Kikuchi has now given up 12 runs over his last three starts and 17 in five May outings, after allowing only nine runs in five April starts. One difference has been with his slider, which opponents batted .170 against and swung through 37 per cent of the time last month, but hasn’t been the same weapon this month as he’s thrown it harder with less vertical break.

Four of the eight hits against him came on the slider, including Randy Arozarena’s infield single in the first that helped set up an RBI single by Isaac Paredes that opened the scoring and Luke Raley’s long homer to open the second. A strikeout later, Jose Siri pounded a changeup over the wall to make it 3-1 before the Rays opened it up in the fourth.

“I realize that the shape is not the greatest right now, the slider is being a little bit more like a cutter right now,” said Kikuchi. “We’ll make adjustments in preparation for the next start.”

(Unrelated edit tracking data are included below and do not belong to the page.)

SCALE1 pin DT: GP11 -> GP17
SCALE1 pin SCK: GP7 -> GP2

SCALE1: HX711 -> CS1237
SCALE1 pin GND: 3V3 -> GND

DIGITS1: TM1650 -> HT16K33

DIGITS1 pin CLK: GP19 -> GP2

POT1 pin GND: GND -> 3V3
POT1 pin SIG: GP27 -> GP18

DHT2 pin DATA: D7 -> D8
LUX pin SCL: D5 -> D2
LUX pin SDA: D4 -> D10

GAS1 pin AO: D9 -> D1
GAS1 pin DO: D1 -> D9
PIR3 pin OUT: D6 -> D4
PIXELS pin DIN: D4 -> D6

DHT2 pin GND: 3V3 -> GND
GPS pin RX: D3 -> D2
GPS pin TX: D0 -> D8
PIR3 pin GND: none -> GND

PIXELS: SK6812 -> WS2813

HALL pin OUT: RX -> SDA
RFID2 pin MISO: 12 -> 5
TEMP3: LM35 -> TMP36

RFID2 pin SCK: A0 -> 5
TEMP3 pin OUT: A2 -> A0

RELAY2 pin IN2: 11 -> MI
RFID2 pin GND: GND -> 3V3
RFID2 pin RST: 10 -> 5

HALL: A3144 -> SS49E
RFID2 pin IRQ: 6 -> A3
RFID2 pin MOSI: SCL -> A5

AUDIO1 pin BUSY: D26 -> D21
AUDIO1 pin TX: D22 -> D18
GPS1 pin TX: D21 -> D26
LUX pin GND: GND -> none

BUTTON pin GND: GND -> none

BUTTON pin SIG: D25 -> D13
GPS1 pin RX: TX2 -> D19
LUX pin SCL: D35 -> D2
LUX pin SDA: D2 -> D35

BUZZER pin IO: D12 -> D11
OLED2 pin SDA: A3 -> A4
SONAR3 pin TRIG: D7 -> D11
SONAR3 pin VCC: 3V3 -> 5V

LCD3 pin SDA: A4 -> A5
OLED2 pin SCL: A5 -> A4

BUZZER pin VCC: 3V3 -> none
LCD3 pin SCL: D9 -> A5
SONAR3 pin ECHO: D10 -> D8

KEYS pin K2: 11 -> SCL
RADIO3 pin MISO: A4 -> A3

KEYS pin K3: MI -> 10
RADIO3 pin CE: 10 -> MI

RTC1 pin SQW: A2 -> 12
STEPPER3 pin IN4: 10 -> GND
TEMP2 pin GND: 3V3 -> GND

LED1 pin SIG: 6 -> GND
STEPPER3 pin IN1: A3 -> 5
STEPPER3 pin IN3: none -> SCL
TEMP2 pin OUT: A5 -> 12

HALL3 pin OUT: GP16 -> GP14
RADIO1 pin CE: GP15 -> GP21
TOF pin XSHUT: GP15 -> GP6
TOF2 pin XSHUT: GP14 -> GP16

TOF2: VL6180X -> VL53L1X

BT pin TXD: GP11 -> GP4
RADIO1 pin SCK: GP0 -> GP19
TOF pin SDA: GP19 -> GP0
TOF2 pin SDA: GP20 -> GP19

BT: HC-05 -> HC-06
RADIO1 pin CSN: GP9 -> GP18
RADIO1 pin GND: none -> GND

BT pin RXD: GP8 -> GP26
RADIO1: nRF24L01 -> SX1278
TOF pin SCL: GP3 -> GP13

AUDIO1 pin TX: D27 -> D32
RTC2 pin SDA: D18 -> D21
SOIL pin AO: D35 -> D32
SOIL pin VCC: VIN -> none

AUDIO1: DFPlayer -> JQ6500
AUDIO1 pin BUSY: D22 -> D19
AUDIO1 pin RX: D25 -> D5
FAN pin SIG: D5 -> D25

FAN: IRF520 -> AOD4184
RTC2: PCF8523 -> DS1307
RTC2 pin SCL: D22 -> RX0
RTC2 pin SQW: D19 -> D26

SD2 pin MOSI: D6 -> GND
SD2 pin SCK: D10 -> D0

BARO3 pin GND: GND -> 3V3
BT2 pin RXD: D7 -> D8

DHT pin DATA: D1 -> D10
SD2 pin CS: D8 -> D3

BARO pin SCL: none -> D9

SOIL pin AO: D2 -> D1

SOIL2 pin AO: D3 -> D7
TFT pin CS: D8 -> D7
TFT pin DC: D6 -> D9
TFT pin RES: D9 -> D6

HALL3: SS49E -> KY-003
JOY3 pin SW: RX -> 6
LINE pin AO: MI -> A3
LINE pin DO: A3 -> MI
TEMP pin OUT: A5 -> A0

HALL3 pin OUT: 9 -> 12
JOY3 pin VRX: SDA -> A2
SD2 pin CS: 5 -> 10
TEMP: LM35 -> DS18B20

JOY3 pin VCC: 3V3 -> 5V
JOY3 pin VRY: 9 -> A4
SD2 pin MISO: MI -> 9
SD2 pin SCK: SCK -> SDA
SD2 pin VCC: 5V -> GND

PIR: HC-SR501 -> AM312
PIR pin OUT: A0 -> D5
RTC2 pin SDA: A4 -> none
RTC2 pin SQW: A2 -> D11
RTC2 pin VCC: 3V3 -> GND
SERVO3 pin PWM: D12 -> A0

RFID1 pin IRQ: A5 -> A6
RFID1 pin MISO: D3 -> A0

All of it muted the milestone for Kikuchi, who signed with the Seattle Mariners ahead of the 2019 season and then joined the Blue Jays last March out of the lockout. He made 190 starts with the Seibu Lions in Japan before coming over.

“Just thinking back, being able to be healthy throughout my five years (in the big-leagues) is more what I’m thinking about on this 100th start,” said Kikuchi. “Definitely want to thank my teammates, coaches and trainers that helped me along the way.”